Em março e abril, por exemplo, o celular de Raquel manda mensagem para o de Liliane, com as frases a seguir: “Estou muito chateada por ter recebido e indicado as pessoas para vocês! Extrapolou todos os prazos”. “O que posso te afirmar é que indiquei por confiar no trabalho delas. No meu caso não recebi nada e por isso resolvi dedicar a causas novas e voltar para meus processos, pois também não está fácil”.

Raquel diz que essas mensagens —trocadas em um momento que ela estaria com problemas na visão causados por sequelas da Covid e que a levavam a ter necessidade de auxílio de outra pessoa— são no contexto de rechaçar pressão feita por Liliane para conseguir uma comissão pelo contrato firmado.

Liliane afirmou à Folha ter recebido tanto de Raquel como de Cristiane promessa de comissão pelo contrato com o Pros.

“Eu indiquei um cliente [Pros], o contrato desse cliente era alto. O Marcus me deixou com uma mão na frente e outra atrás, com o apartamento penhorado. A Raquel falou, ‘vou te ajudar’. A Cristiane, do mesmo jeito. E o que elas fizeram? Viraram as costas para a Liliane”, afirma.

A antiga direção do Pros diz que Diaulas tomou decisões no curso do processo que indicam parcialidade e ingressou com reclamação no Conselho Nacional de Justiça e com pedido de impedimento no TJ-DF.

O Pros recebeu R$ 21,6 milhões de fundo partidário no ano passado. Neste, terá direito a R$ 91 milhões do fundo eleitoral. A sigla tenta emplacar pela primeira vez um candidato a presidência da República, o coach Pablo Marçal.

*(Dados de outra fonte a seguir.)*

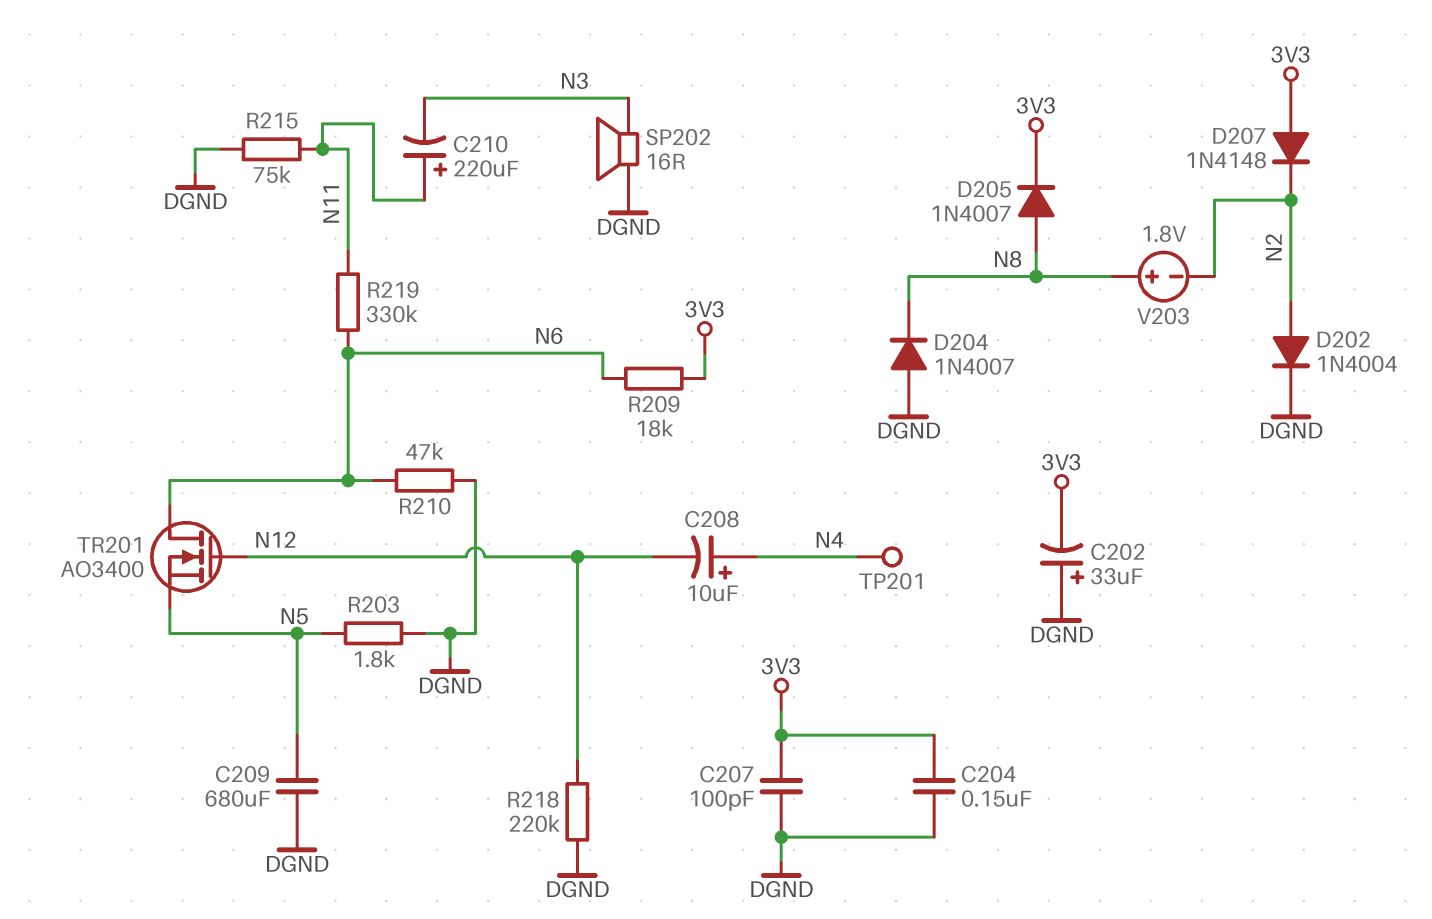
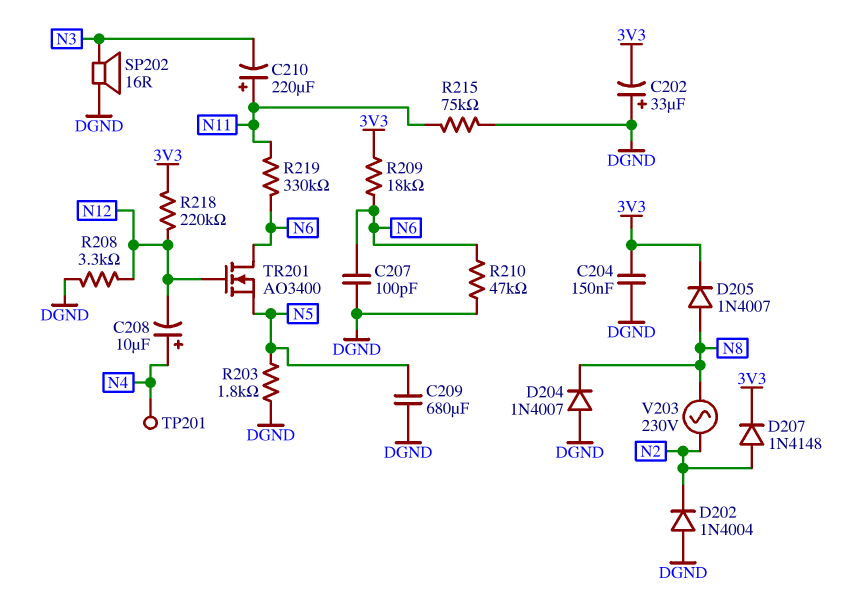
C207: 100pF (3V3, DGND) -> 100pF (DGND, N6)
D202: diode 1N4004 (A N2, K DGND) -> diode 1N4004 (A DGND, K N2)
D207: diode 1N4148 (A 3V3, K N2) -> diode 1N4148 (A N2, K 3V3)
R208: none -> 3.3k (DGND, N12)
R218: 220k (DGND, N12) -> 220k (3V3, N12)
V203: 1.8V (plus N8, minus N2) -> AC 230V (N2, N8)

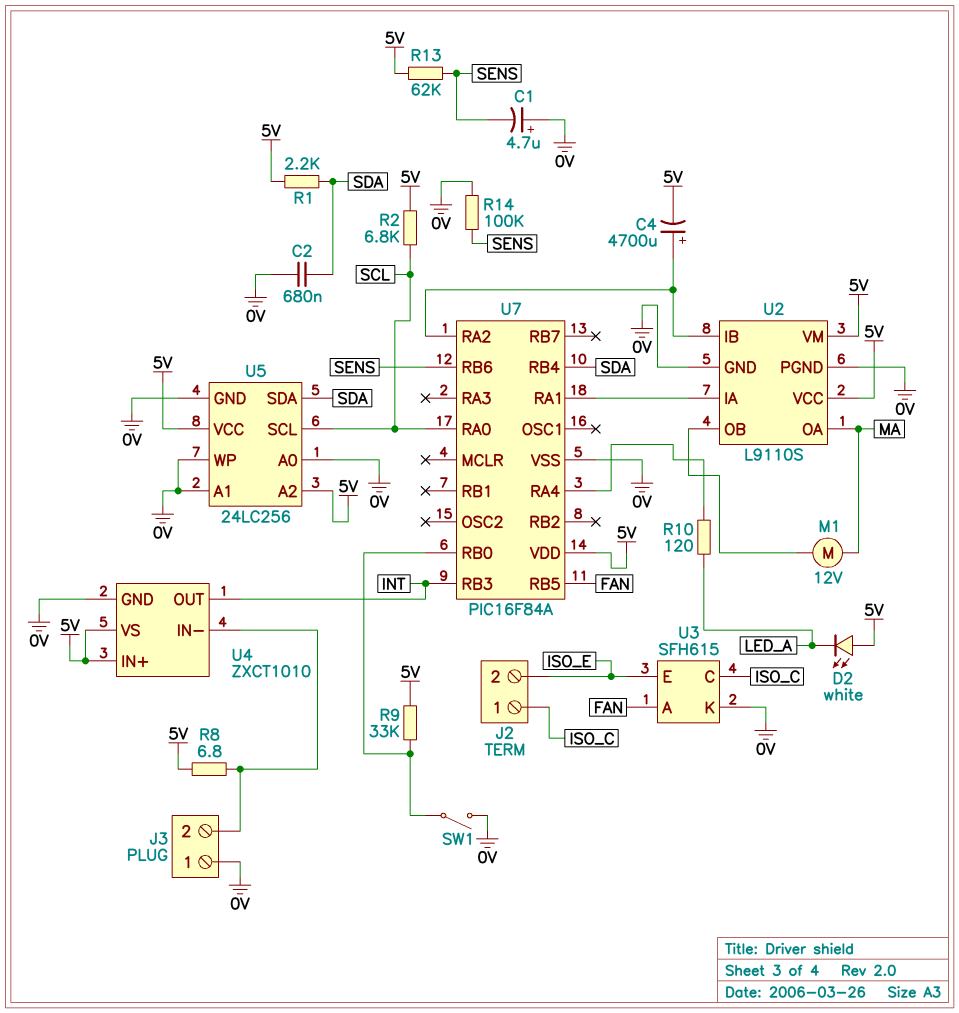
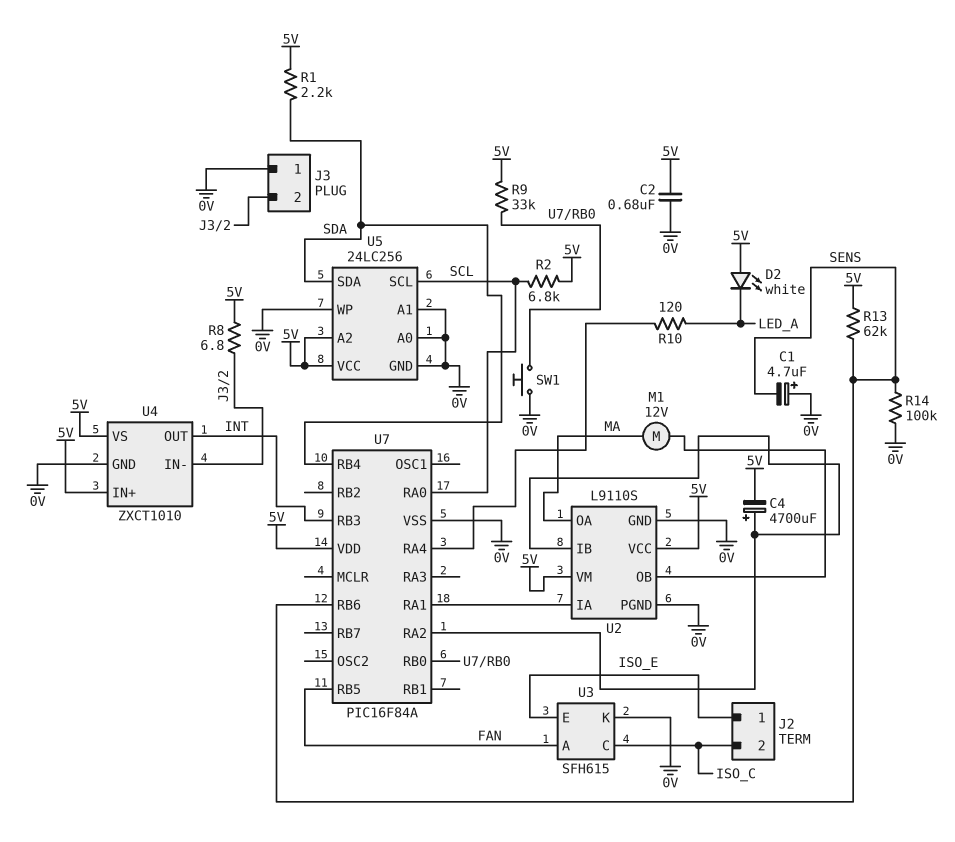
C2: 680nF (0V, SDA) -> 680nF (0V, 5V)
J2 pin 1: ISO_C -> ISO_E
J2 pin 2: ISO_E -> ISO_C
SW1: switch (0V, U7/RB0) -> button (0V, U7/RB0)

Desembargador diz que jamais recebeu proposta criminosa; PROS afirma que agiu de forma legal

O desembargador Diaulas Costa Ribeiro afirmou que jamais chegou a ele “qualquer proposta criminosa, indecente ou indecorosa”, que não tem relações pessoais com a irmã há mais de duas décadas e que quando houve a substituição de advogados a minuta de seu voto já estava pronta.

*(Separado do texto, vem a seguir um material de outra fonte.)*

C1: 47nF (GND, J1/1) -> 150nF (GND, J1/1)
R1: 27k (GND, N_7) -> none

“Não chegou a mim qualquer proposta criminosa, indecente ou indecorosa de vantagem. Não admito abordagem sobre processos de minha relatoria ou do quórum que integro. Em mais de 31 anos de Ministério Público e de Poder Judiciário sempre foi assim, sem uma única exceção”, afirmou o desembargador, em resposta por escrito.

Sobre a irmã, disse que nunca foi à sua casa, nem ela a dele. “Não compartilhamos festas de Natal, Ano Novo, aniversários nossos ou dos filhos, redes sociais etc. Nunca fui ao seu escritório e não sei se ela tem advogados associados ou colaboradores. Ela não frequenta o meu gabinete.”

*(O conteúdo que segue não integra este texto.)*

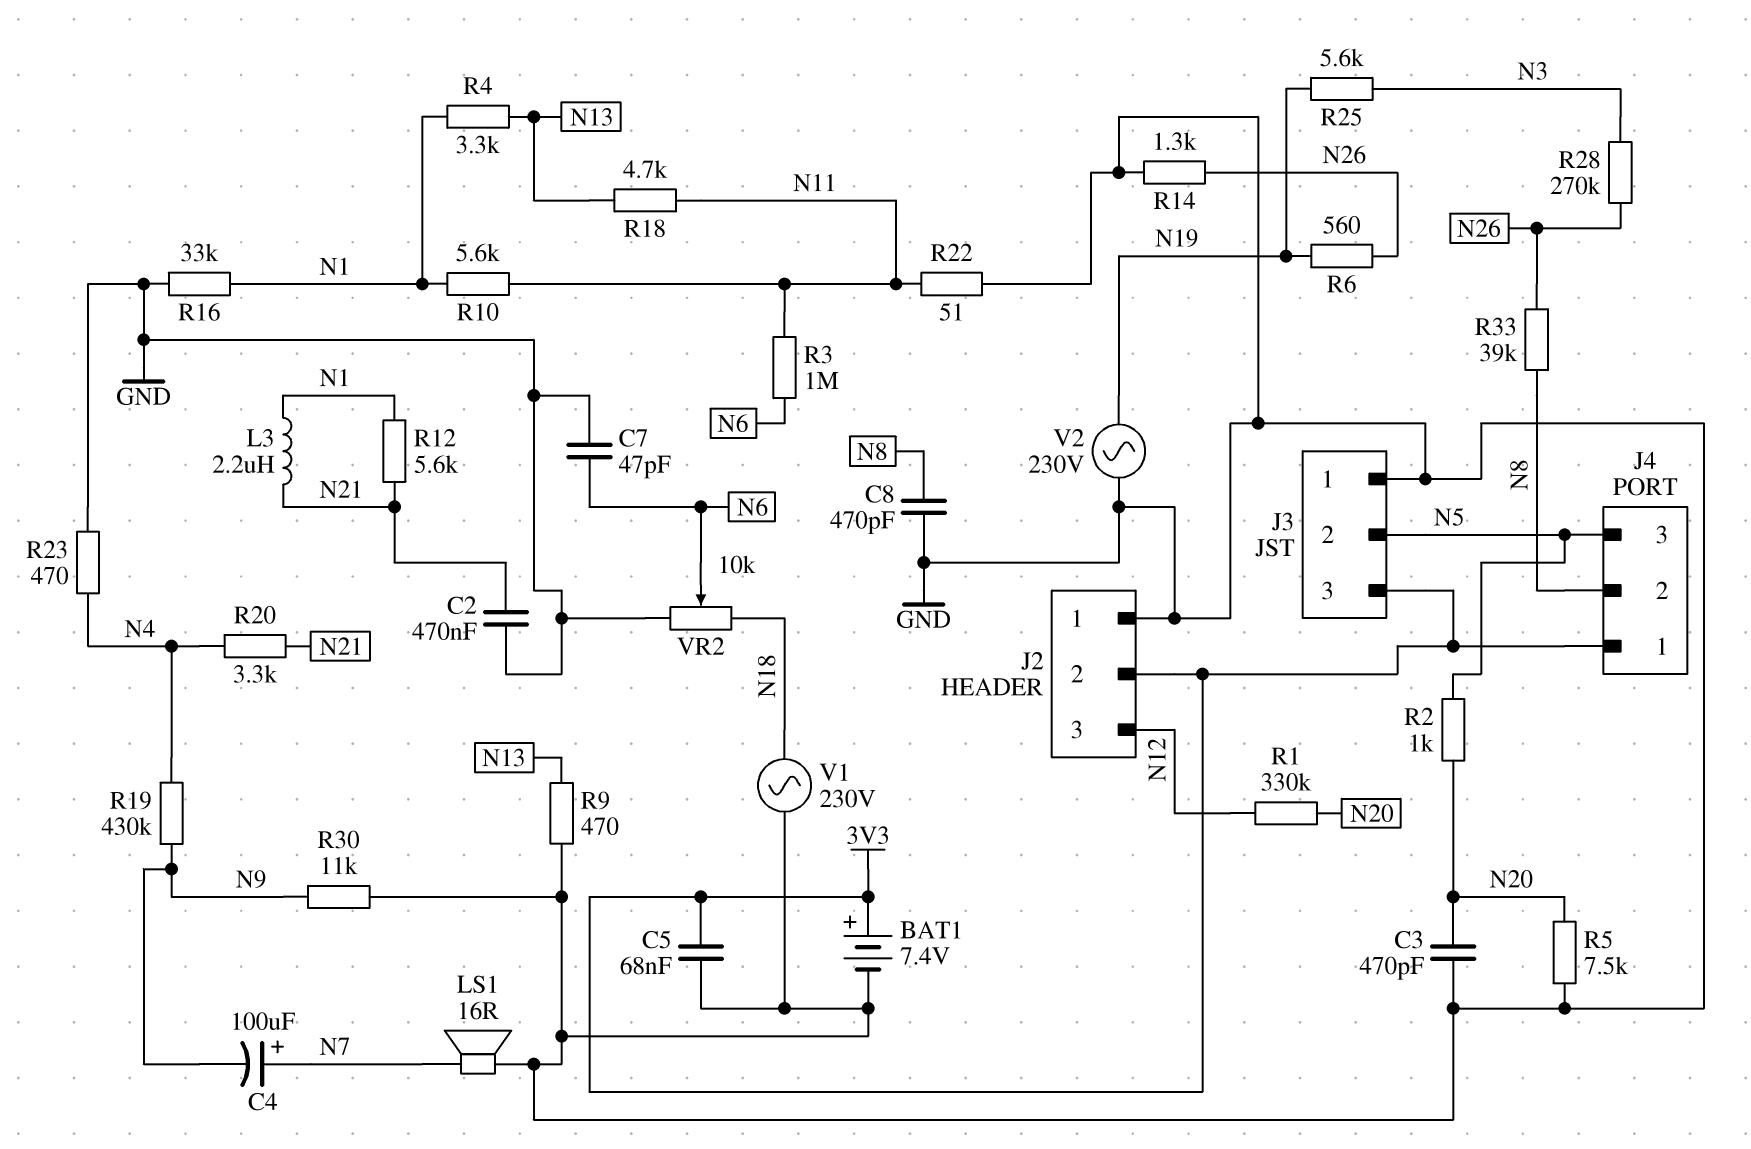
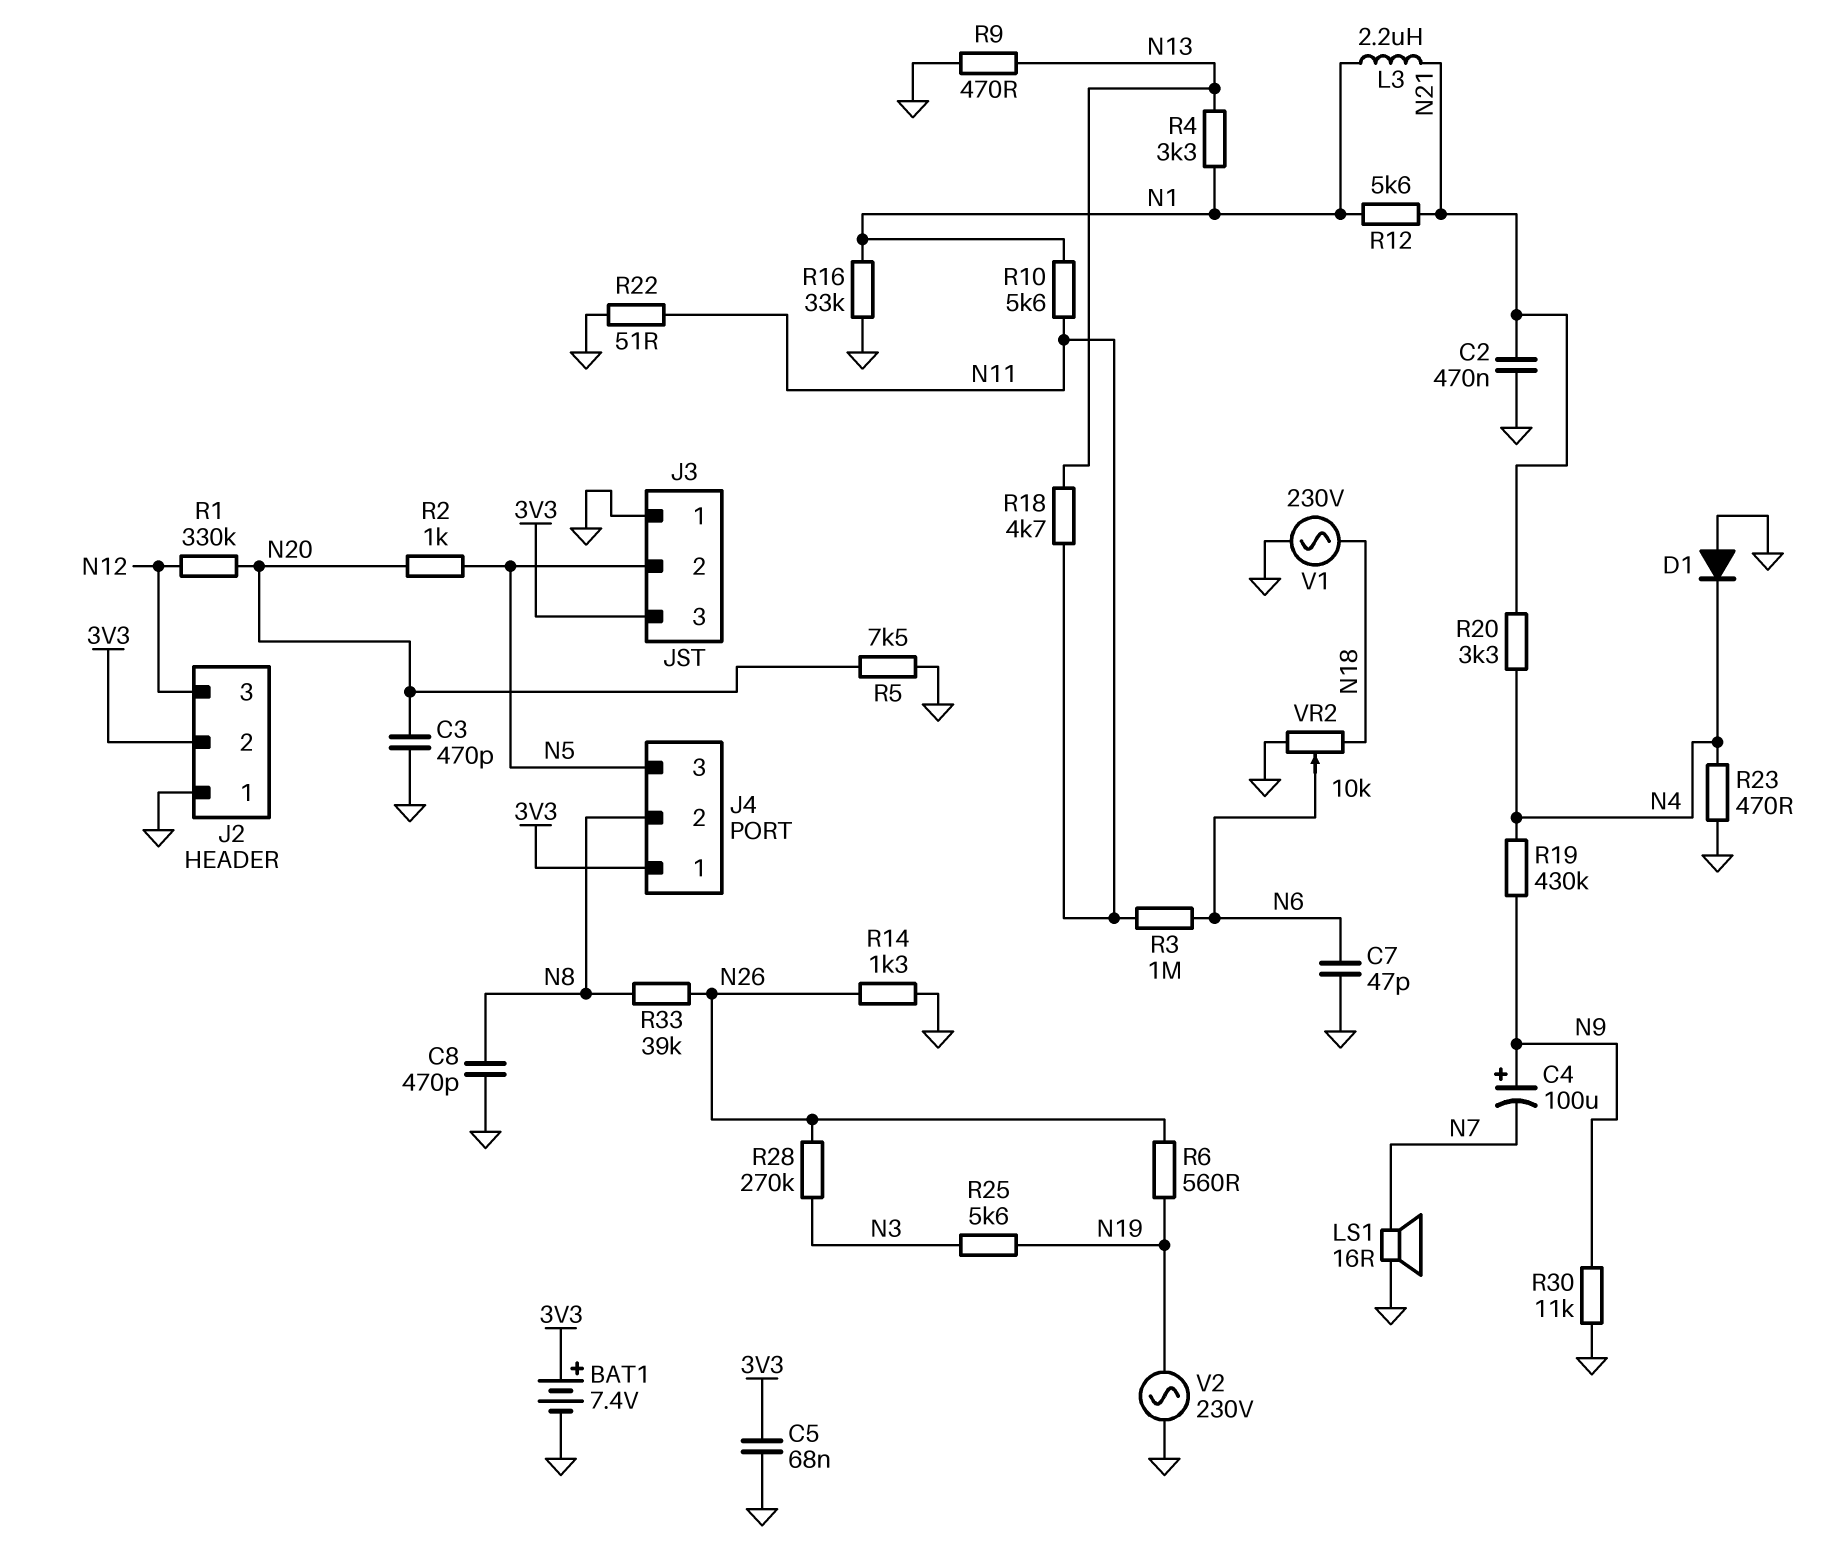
C4: 100uF (plus N7, minus N9) -> 100uF (plus N9, minus N7)
D1: none -> diode (A GND, K N4)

Diaulas afirmou ainda não conhecer as pessoas citadas, exceto Raquel.

“A advogada que ingressou no feito realizou apenas a sustentação oral na sessão telepresencial de julgamento, quando a vi pela primeira vez. (…) Os fundamentos do acórdão (são dois, com o mesmo texto) dão suporte fático e jurídico à decisão, tomada, por unanimidade.”

O presidente do Pros, Marcus Holanda, não respondeu às perguntas específicas enviadas pela Folha, entre elas a de por que se reuniu com a irmã do desembargador e qual o significado das mensagens que partiram de seu celular. Ele disse em nota que todas as suas ações foram éticas, legais e transparentes, e que ele resgatou o partido “de uma direção que se aproveitou da legenda para benefício pessoal”.

“Os advogados contratados no processo em questão atuaram exclusivamente nos autos, como deve acontecer. A advogada Raquel Costa Ribeiro nunca foi contratada.”

Marcus ressalta ainda que a decisão no TJ-DF foi coletiva e diz lamentar que “questões pessoais tenham se transformado em acusações sem sentido e sem mérito”.